Ukraine can serve as a pilot program for this new instrument. It then could be elaborated into a standard emergency support option to address other narrowly defined situations of externally driven economic crises that would otherwise challenge the IMF’s formal programs and typical requirements and conditions. It would help other countries in such difficult situations as the one Ukraine faces. The new IMF Program Monitoring with Board Involvement (PMB), for which there is only staff-level agreement, is a good start toward elaborating a sound macro-policy framework that has the potential to attract more support from international donors. But the PMB does not guarantee additional funding.

No Silver Bullets

Upgrading IFIs’ capacity to act as a backstop is not enough to keep Ukraine afloat. Ukraine also needs much more financial assistance from the EU, which has been slow, inadequate, and irregular in its aid, especially when compared to the United States.
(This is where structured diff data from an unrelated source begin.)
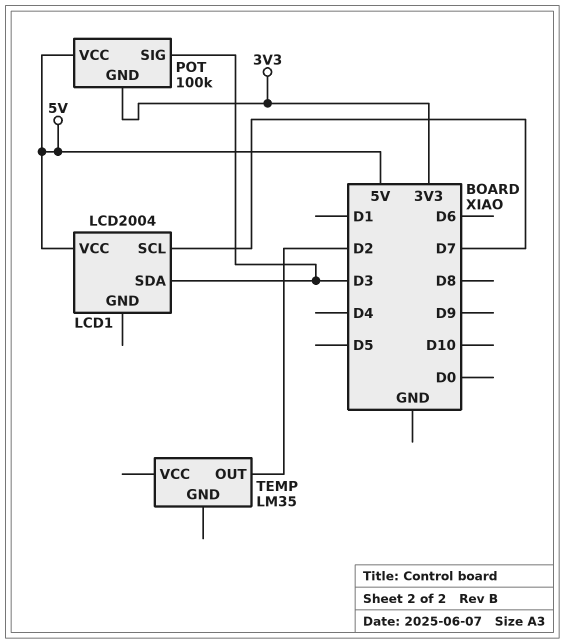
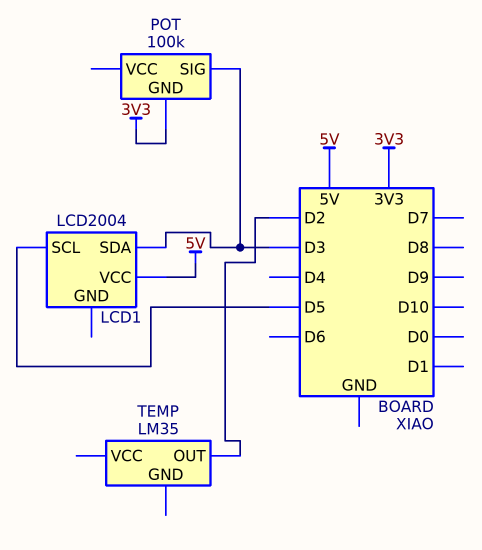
LCD1 pin SCL: D7 -> D5
POT pin VCC: 5V -> none

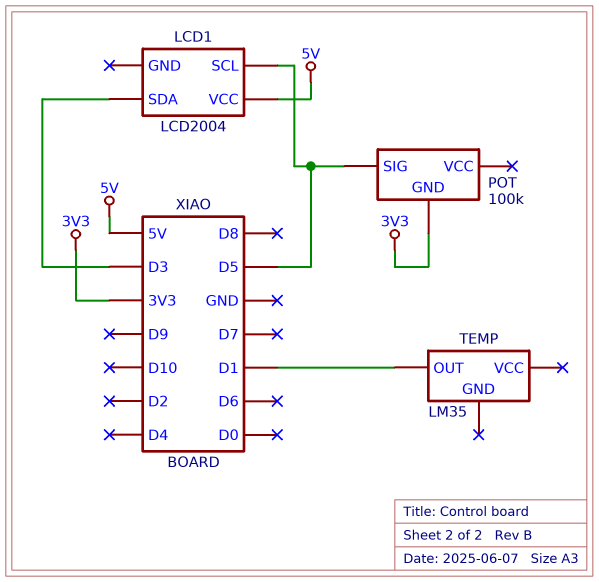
POT pin SIG: D3 -> D5
TEMP pin OUT: D2 -> D1

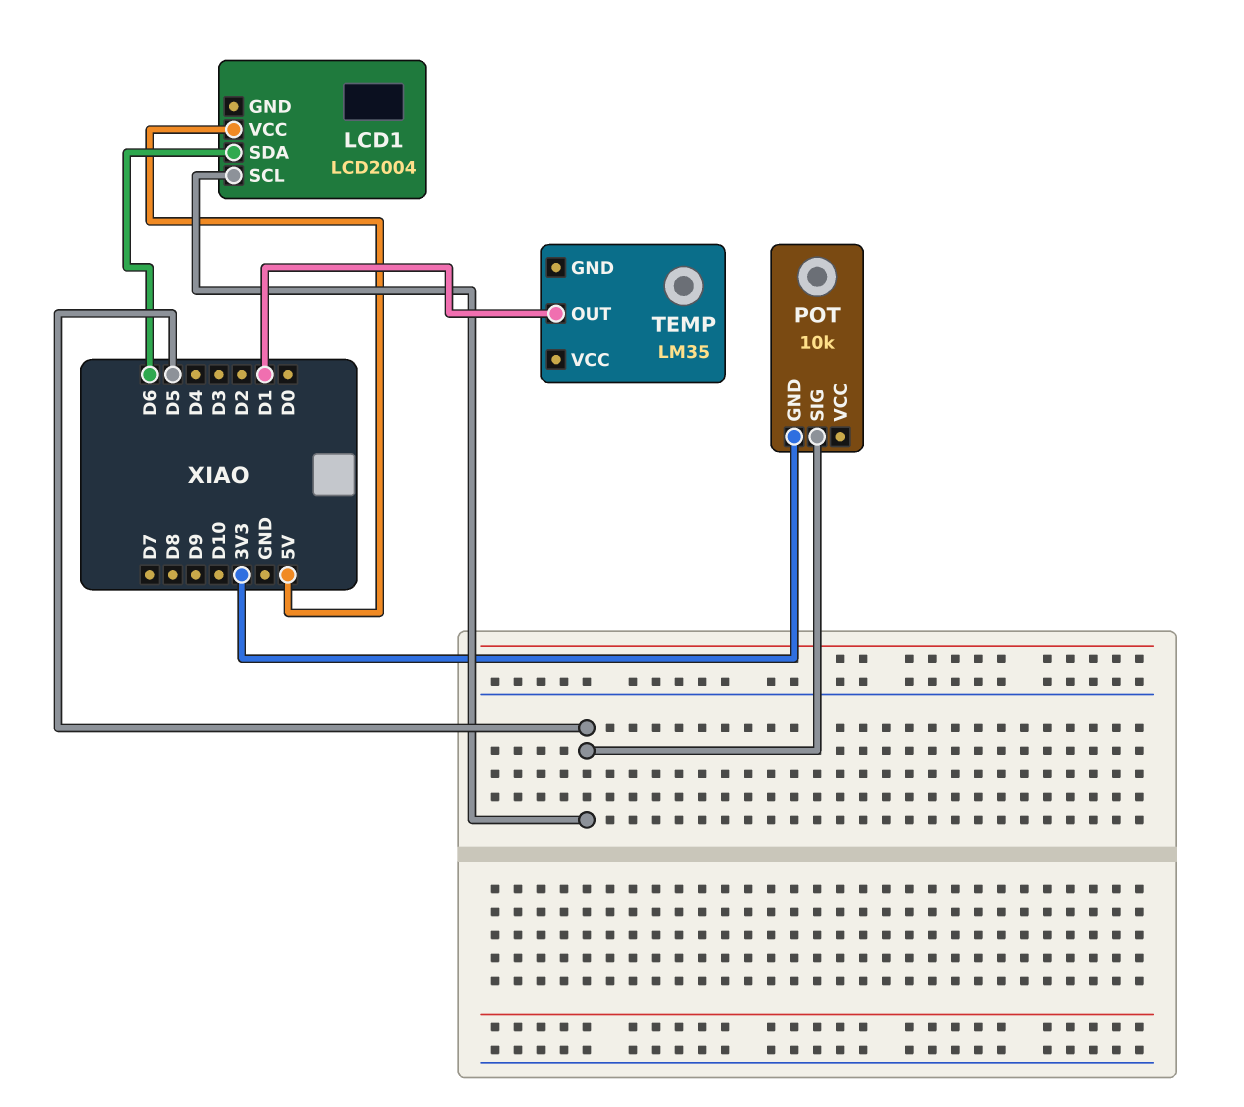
LCD1 pin SDA: D3 -> D6
POT: 100k -> 10k

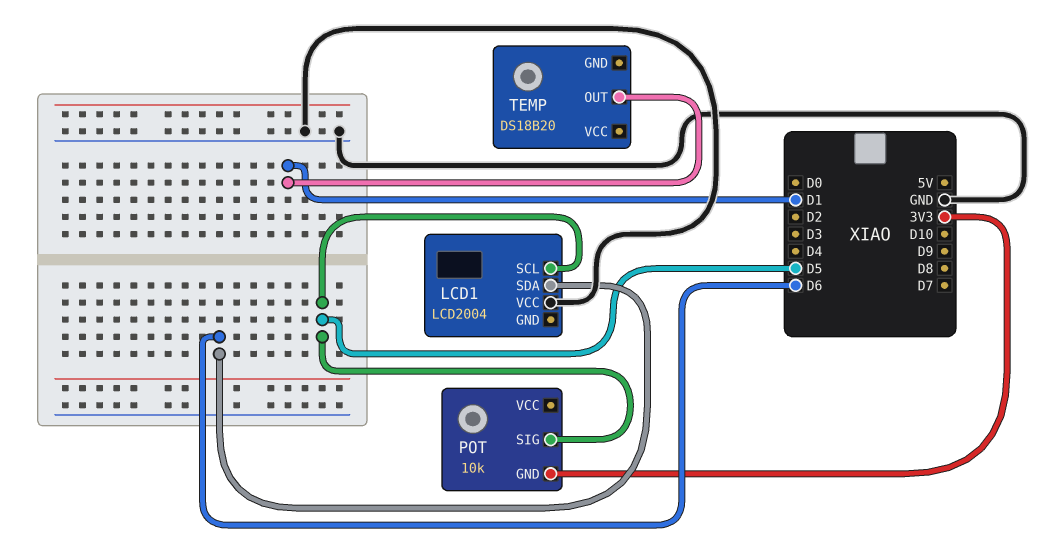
LCD1 pin VCC: 5V -> GND
TEMP: LM35 -> DS18B20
As of October, Ukraine had received only 3 billion of the 9-billion-euro macro-financial assistance program approved at the beginning of the summer. The EU has promised to disburse only 3 billion more by the end of the year, despite previous EU commitments to provide the full amount by then. Last month, the European Commission proposed an 18-billion-euro package of support, consisting of regular monthly disbursements of roughly 1.5 billion euros for 2023. The European Parliament has greenlit the proposal, which now goes to the European Council for approval.
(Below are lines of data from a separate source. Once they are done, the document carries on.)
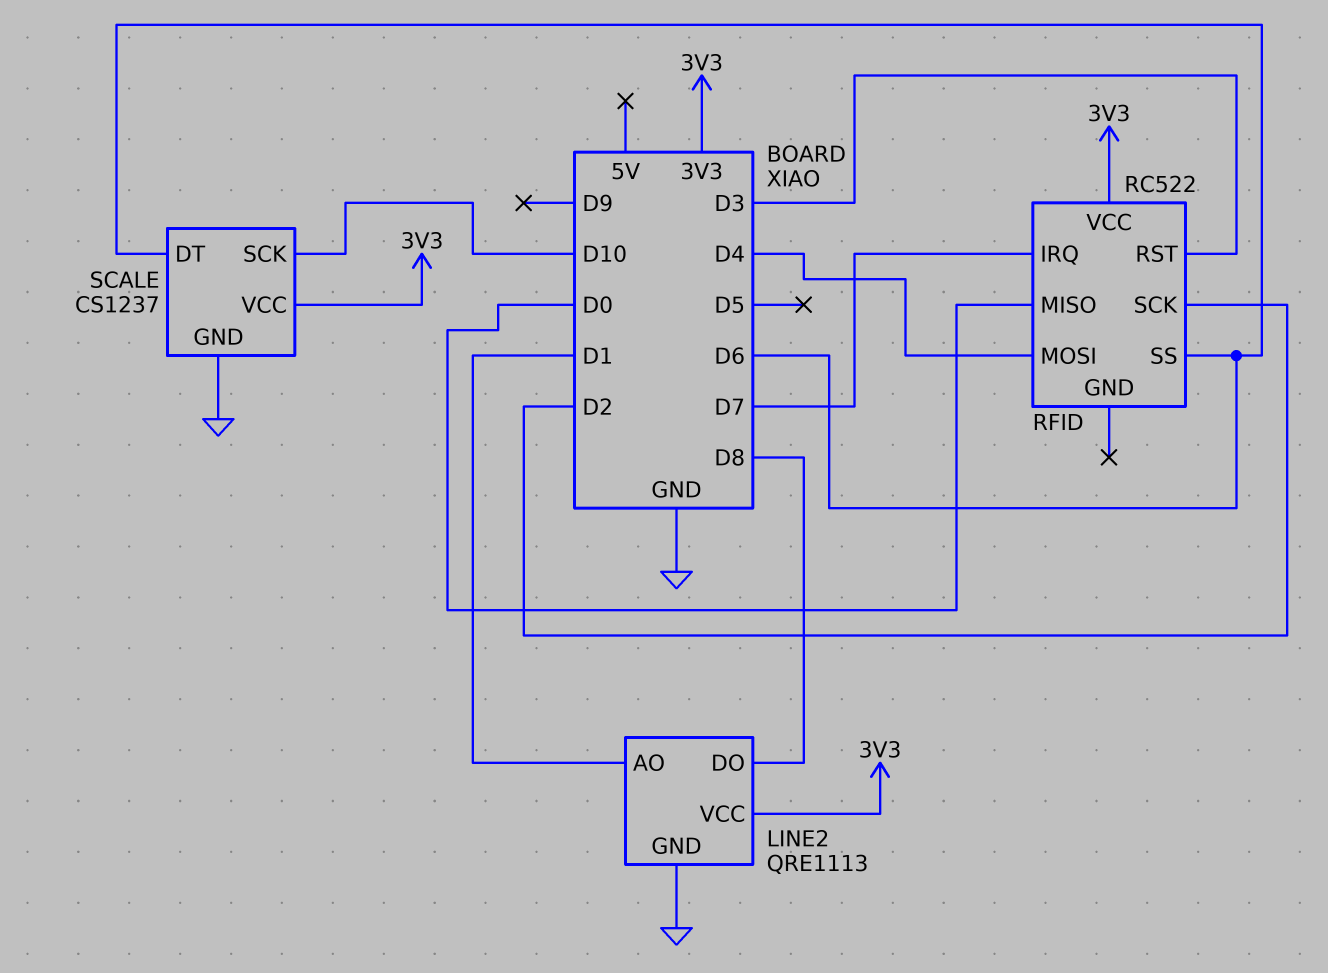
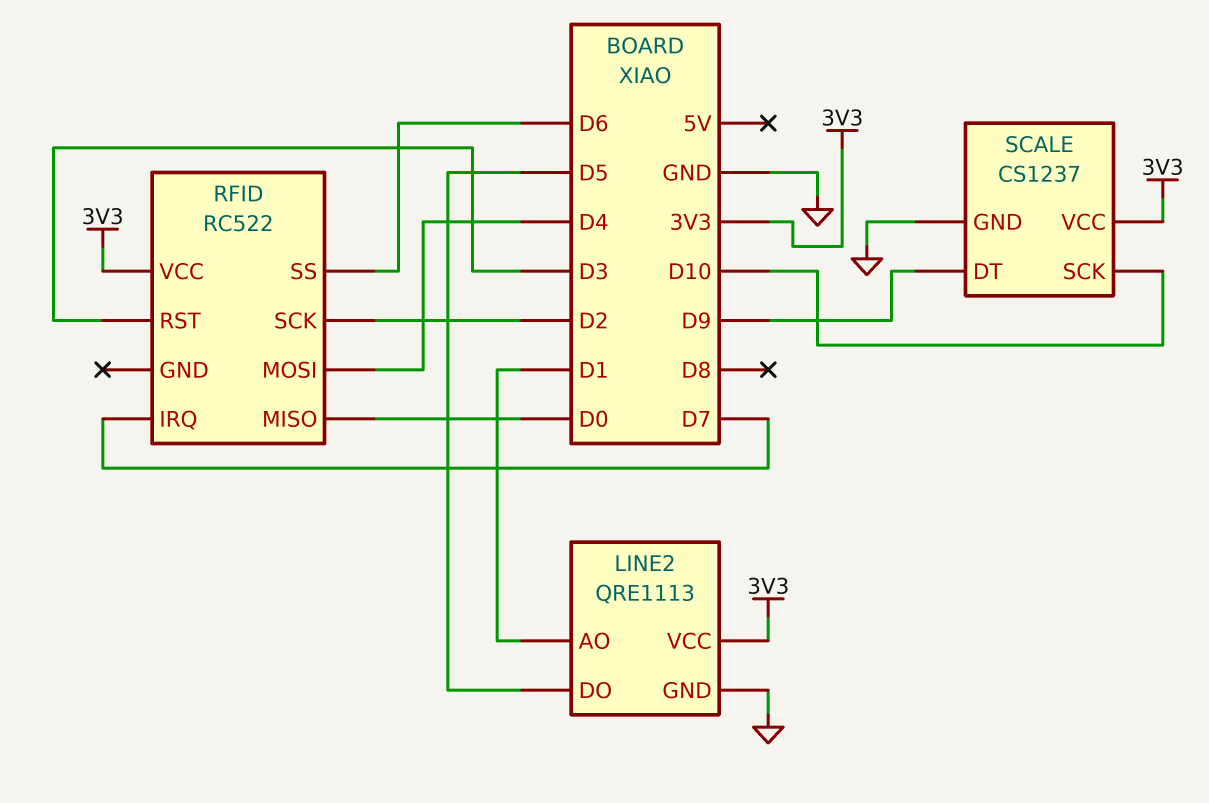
LINE2 pin DO: D8 -> D5
SCALE pin DT: D6 -> D9

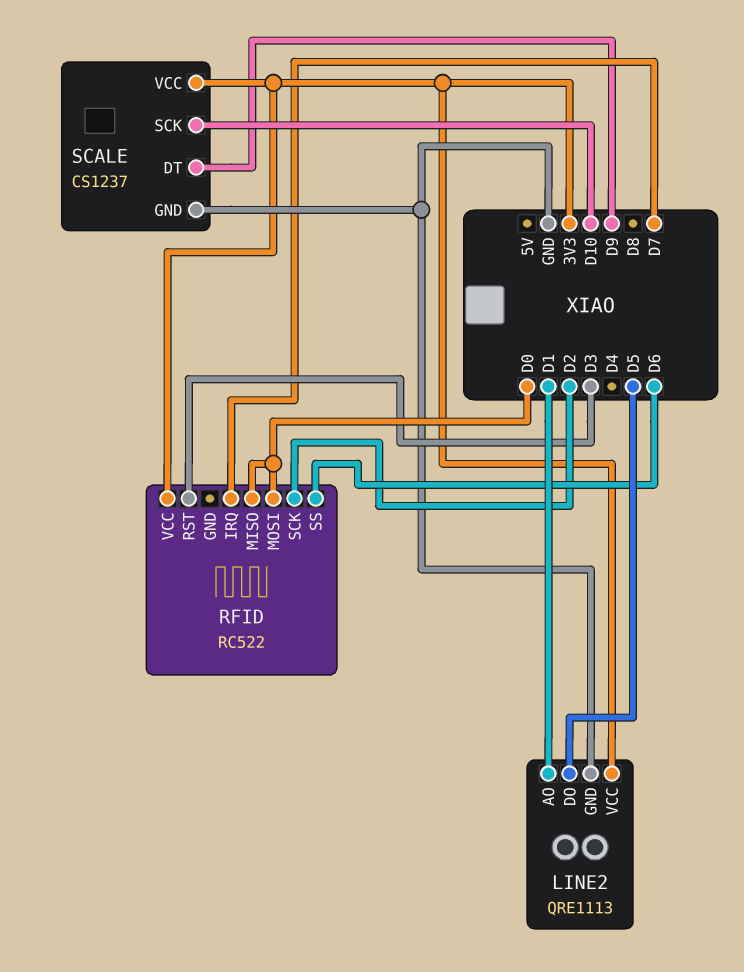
RFID pin MOSI: D4 -> D0

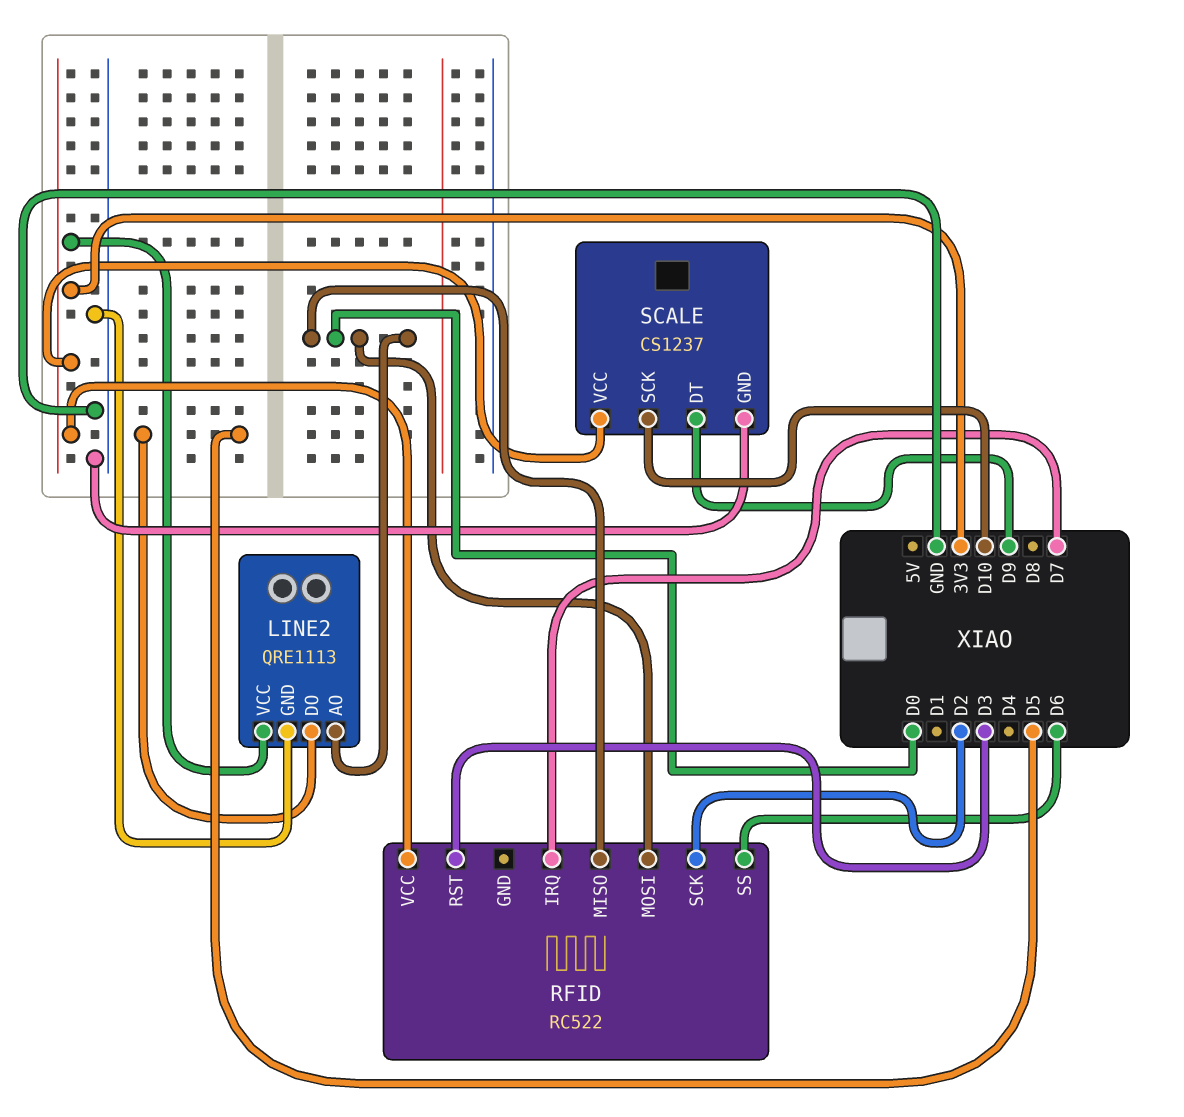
LINE2 pin AO: D1 -> D0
Ukraine urgently needs this regular and predictable financing, but if past experience is anything to go by, the road between statements, approval, and actual disbursements will be long, with many decisions and obstacles along the way. If disbursements are delayed, Ukraine might face a fiscal gap in early 2023, which would jeopardize priority spending areas such as social welfare and pensions.

It’s really expensive to fight a war against a larger, brutal aggressor. Ukraine’s GDP is expected to drop by about 30 percent in 2022, and tax revenues cover only half of the government expenditures. Ukraine appreciates all the support its international partners have provided, but it needs more financing—and stable and predictable disbursements. At the IMF/World Bank annual meetings in mid-October, Ukrainian officials had many meetings with foreign counterparts and IFI representatives, but so far, there are no firm new commitments or planned disbursements. Meanwhile, Ukraine’s military and society continue to fight for the fundamental principles of international law, and for the freedom that all people deserve. Ukraine is not the first country in such a predicament, and it won’t be the last one. Global financial institutions must be better equipped with the tools to respond.